Firstly, Jenny's spreadsheets (yes, plural) are all in one excel workbook, and she has FOUR sheets: Edit notes to include, Q&A from edit letter, Read through notes, and Scene level notes. The Q&A refers to questions her mentor had during her read-throughs, but you can adapt this to work with any CP feedback, if you're not in a mentoring program.
Her "Edit notes to include" sheet is a shorter-version list of everything collected from the other three sheets, so I won't screenshot that one. But here's insight into how the back-and-forth worked with her mentor (and why CPs/mentors/beta readers/writer friends are SO IMPORTANT!!!)
The first column on the left is color-coded by category (character arc, worldbuilding, magic system, relationships, the ending, and misc). You could still use this chart method even if you don't do a face-to-face/live conversation with a CP; just copy/paste their questions into the appropriate spots on the chart, and include your own answers. If you can shoot some ideas past them while brainstorming your revisions, even better!
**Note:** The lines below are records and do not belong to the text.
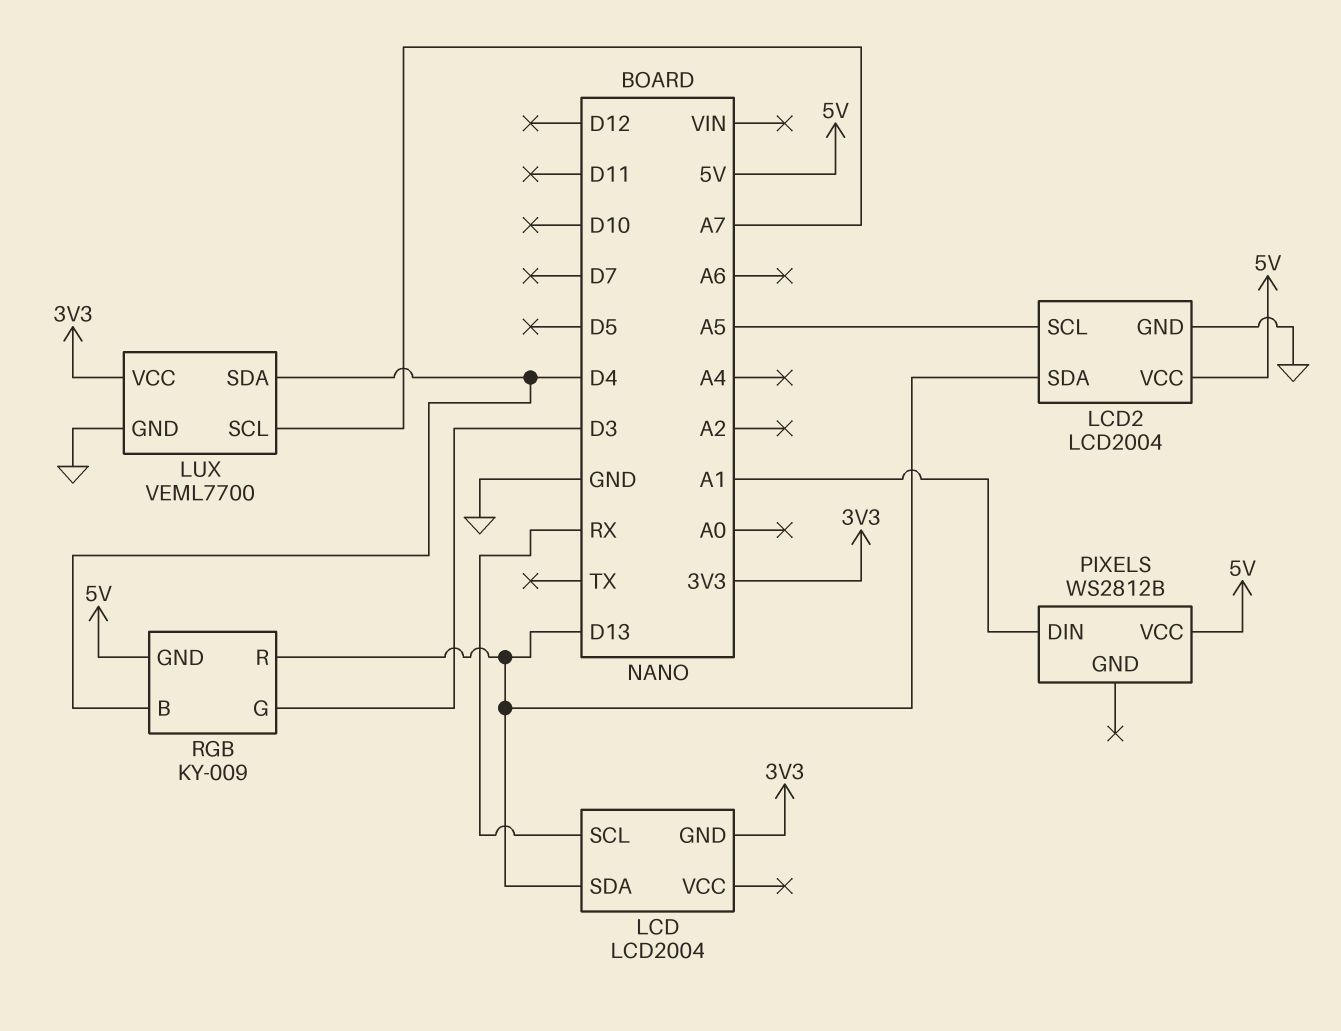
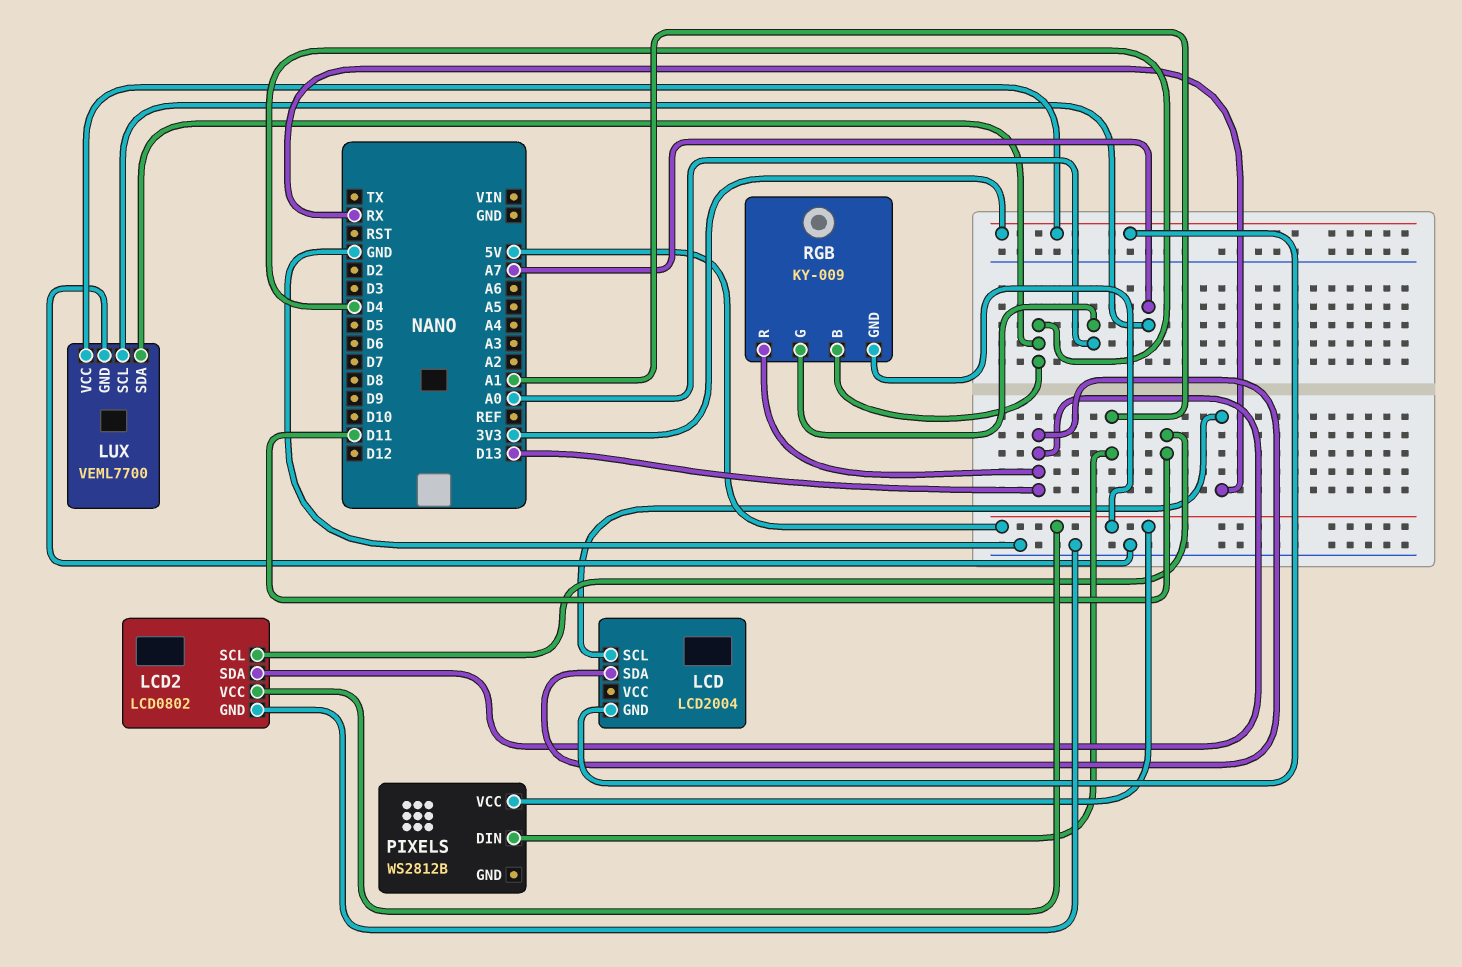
LCD2: LCD2004 -> LCD0802
LCD2 pin SCL: A5 -> D11
RGB pin G: D3 -> A0

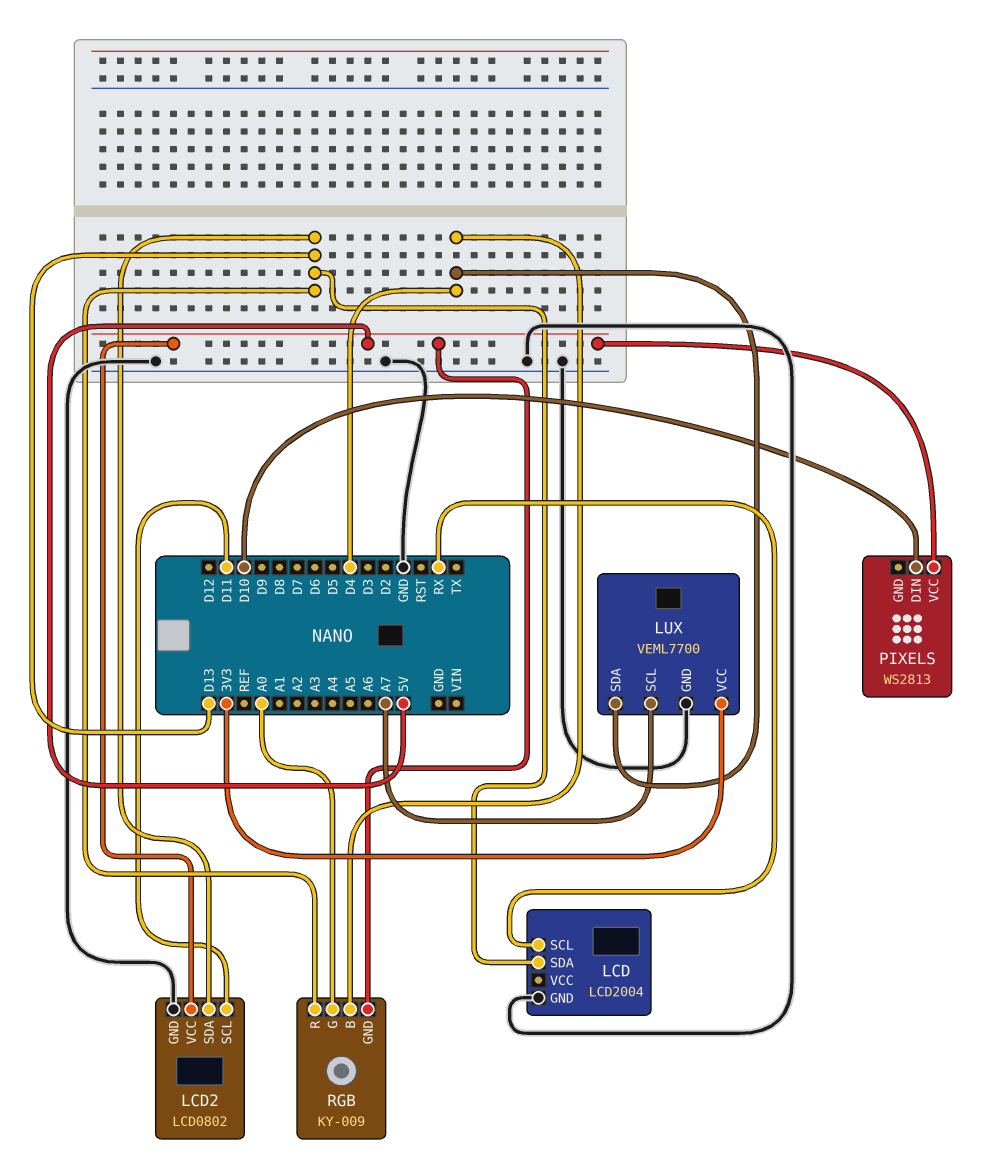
LCD pin GND: 3V3 -> GND
PIXELS: WS2812B -> WS2813
PIXELS pin DIN: A1 -> D10

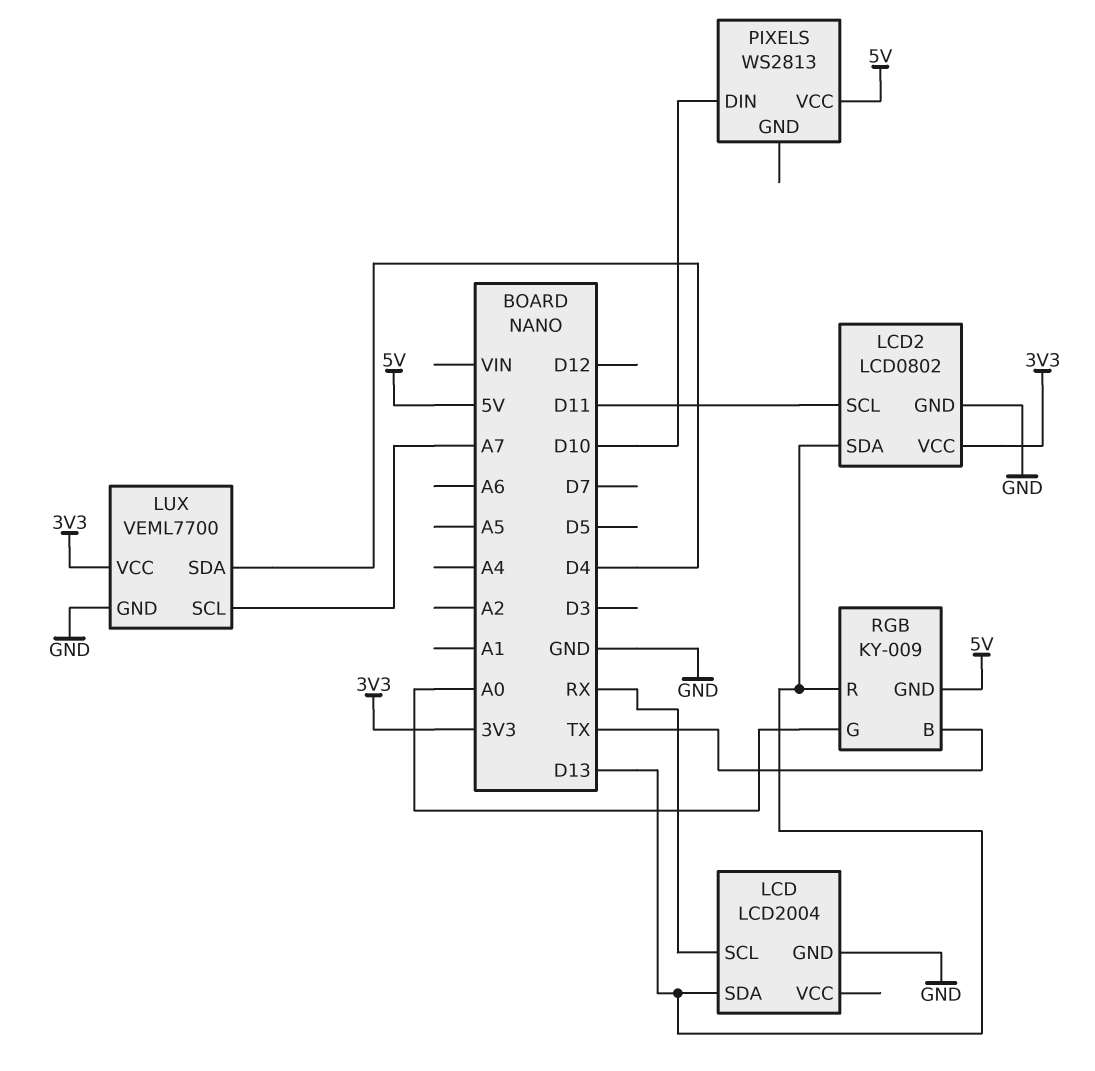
LCD2 pin VCC: 5V -> 3V3
RGB pin B: D4 -> TX

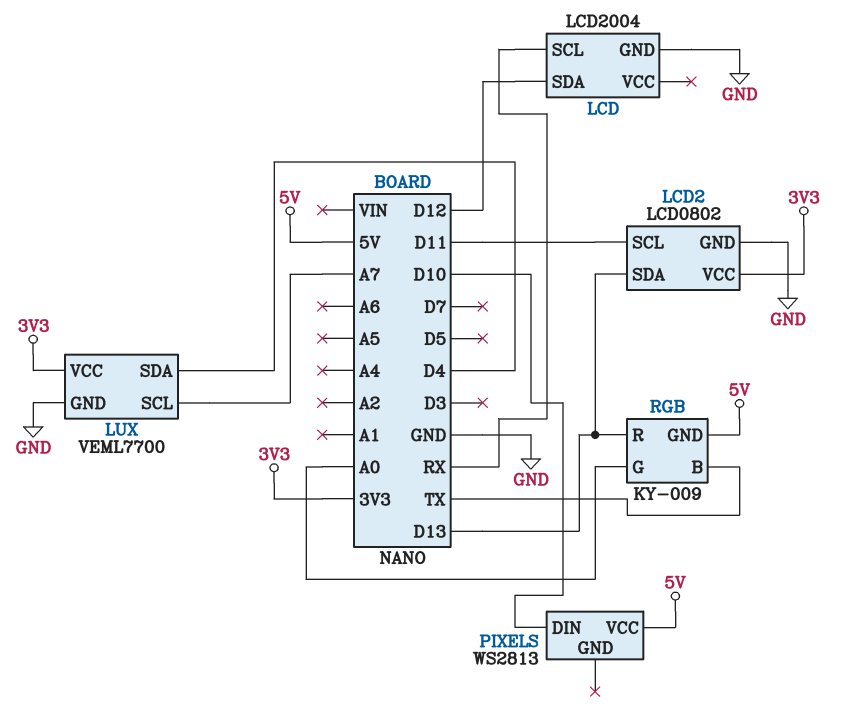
LCD pin SDA: D13 -> D12

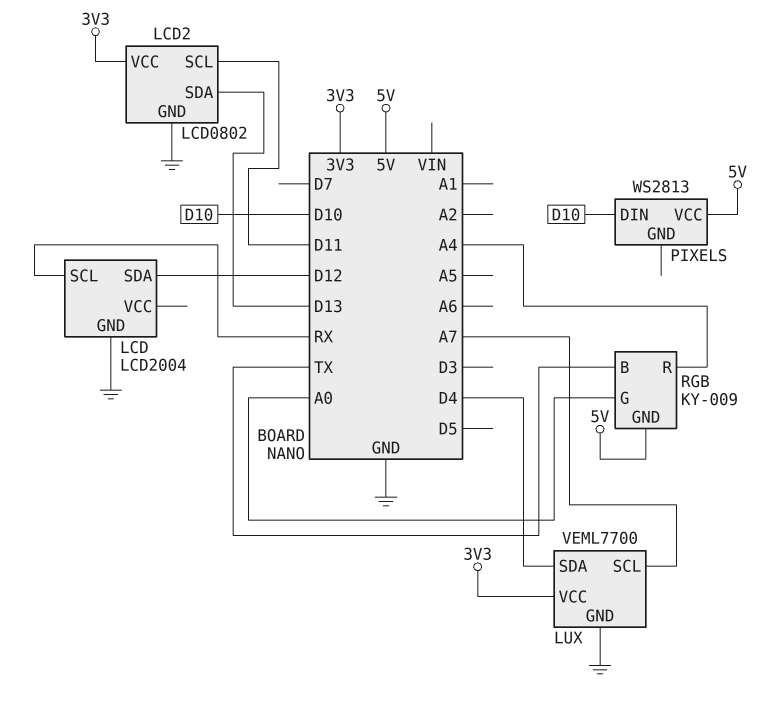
RGB pin R: D13 -> A4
Jenny's next chart is even more mind-blowing. This is where she takes notes as she's reading through at the scene level. It's like mine above, except with an advanced degree from a fancy college.
These two are actually connected as a long spreadsheet that I didn't want to squeeze into one picture. Note that, while my charts only cover big-picture things (character traits, relationships, importance to story...) Jenny's really diving in here to show eeevvvvverything. I'm swooning with chart envy.
Look especially at "motivation," "stakes," and "active/reactive" in this chart. These are three things that will make it or break it with an agent or editor. Nobody wants a character who just floats through the story, letting things happen to them and only responding after the fact.
Here's another reason you want to identify these elements during revision: Sometimes, the problem isn't that your character isn't active enough as a concept, but that you aren't putting what you see in your head on the page. Remember, we have the WHOLE story up here...
...Everything from birthdays/star signs, histories, memories, secrets... all kinds of things that never make it to the page but that help us understand our people better. But if it's not coming across for other readers, it might be something you need to pull in more so it appears on the page. Subtlety is great, but when it's so subtle it's not there, you can have a problem. So, before you go raging down the street because someone said your character feels flat or doesn't have clear stakes/motivation, take a breath. Can you answer these questions? If so, refer to your chart. Where can you add more active moments with the character? Where can you take scenes that were just "fun to write" but not serving much of a purpose, and add more heart to them?